Methodology note
£15 minimum wage: calculation note
Models adult NLW reaching £15 from April 2027, excluding youth and apprentice alignment. The range reflects procurement, tax-benefit, behavioural and compliance uncertainty.
Central fiscal result
+£0.8bn - Net public-finance pressure in 2027-28
Low case: -£2.0bn. High case: +£5.5bn. Positive numbers are fiscal costs or borrowing pressure. Negative numbers are Exchequer savings or receipts.
Scenario and baseline
- Adult NLW rises to £15.00 from April 2027.
- Central case excludes automatic 18–20, 16–17 and apprentice alignment.
- Baseline is £12.71 adult NLW from April 2026.
- Counterfactual is LPC April 2027 central reference of £13.18.
- £15 is £1.82 above counterfactual and about 76% of implied adult median.
Affected population
- Counts are ASHE-style employee jobs, not unique workers.
- Direct adult jobs below £15: 3.8m low, 4.9m central, 6.4m high.
- Spillover jobs above £15: 0.8m low, 2.6m central, 5.0m high.
- Central total affected adult jobs: 7.5m, excluding youth alignment.
- Direct public-sector exposure: 0.35m low, 0.55m central, 0.90m high.
Gross impact
- Direct gain: 4.9m x 24.5 hours x 52 x £1.05 = £6.55bn.
- Spillover gain: 2.6m x 28.0 hours x 52 x £0.40 = £1.51bn.
- Central gross worker wage gain before behaviour is £8.06bn.
- Apply 5% central leakage; post-behaviour worker gain is £7.66bn.
- Low-high pre-behaviour worker gain range is about £4.0bn to £13.5bn.
Fiscal build-up, central case
- Direct public-sector wage bill and on-costs: +£0.60bn
- Commissioned-service pass-through: +£3.25bn
- Administration, enforcement and evaluation: +£0.05bn
- Behavioural welfare and employment pressure: +£0.10bn
- Income tax and employee NI receipts: -£1.85bn
- Employer NI receipts outside public payroll: -£0.75bn
- Means-tested benefit savings: -£0.60bn
Central net impact: +£0.80bn in 2027-28.
Behaviour and pass-through
- Employment and hours leakage: 0% low, 5% central, 18% high; high case allows adverse hiring and hours.
- Public-service pass-through: limited low, 80% central, full-plus-compression high after contract and fee resets.
- Effective employee tax and NI offset: 20% low, 24.2% central, 27% high on realised worker gains.
- Means-tested benefit saving: 4% low, 7.8% central, 10% high on realised worker gains.
- Non-compliance leakage: 0% low, 3% central, 10% high; enforcement costs rise in high case.
- No central corporation-tax or VAT score; profit and consumption channels are treated as uncertain.
Phasing
- 2026-27: +£0.1bn.

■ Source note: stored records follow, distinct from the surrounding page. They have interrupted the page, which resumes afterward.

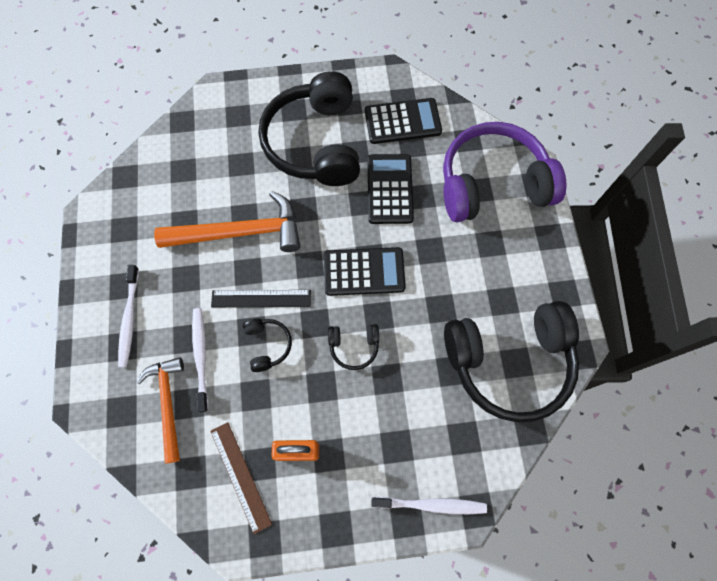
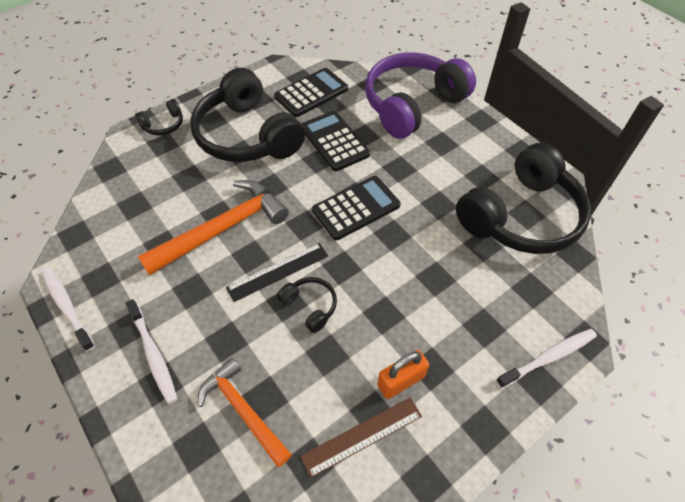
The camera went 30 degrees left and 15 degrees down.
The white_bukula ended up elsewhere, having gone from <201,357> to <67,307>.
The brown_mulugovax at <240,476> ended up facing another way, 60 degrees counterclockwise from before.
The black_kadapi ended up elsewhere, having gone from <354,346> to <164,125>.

Preparation, guidance and enforcement setup.
- 2027-28: +£0.8bn. Adult £15 rate starts from April 2027.
- 2028-29: +£1.2bn. More public contracts and fees reset.
- 2029-30: +£1.5bn. Compression and procurement effects persist.
Main source groups
- GOV.UK current rates: adult £12.71, 18–20 £10.85, under-18/apprentice £8.00.
- LPC 2026 report: April 2027 two-thirds-median reference central estimate £13.18.
- ONS ASHE 2025: employee-job methodology and hourly-pay distribution.
- DBT/RPC 2026 impact assessment: employer costs, SMEs, public-sector limits and monitoring risks.
- OBR NLW analysis: tax, welfare, employment, hours and adult-social-care fiscal channels.
- HMRC tax and NI thresholds: income tax, employee NI and employer NI assumptions.
- DWP Universal Credit: 55% earnings taper informs benefit-offset assumptions.
- Skills for Care 2025: adult social care had about 1.60m filled posts.
- Dube-Lindner chapter: wage gains, limited studied employment effects and adjustment margins.
- Academic minimum-wage studies support wage gains but not a guaranteed safe ceiling.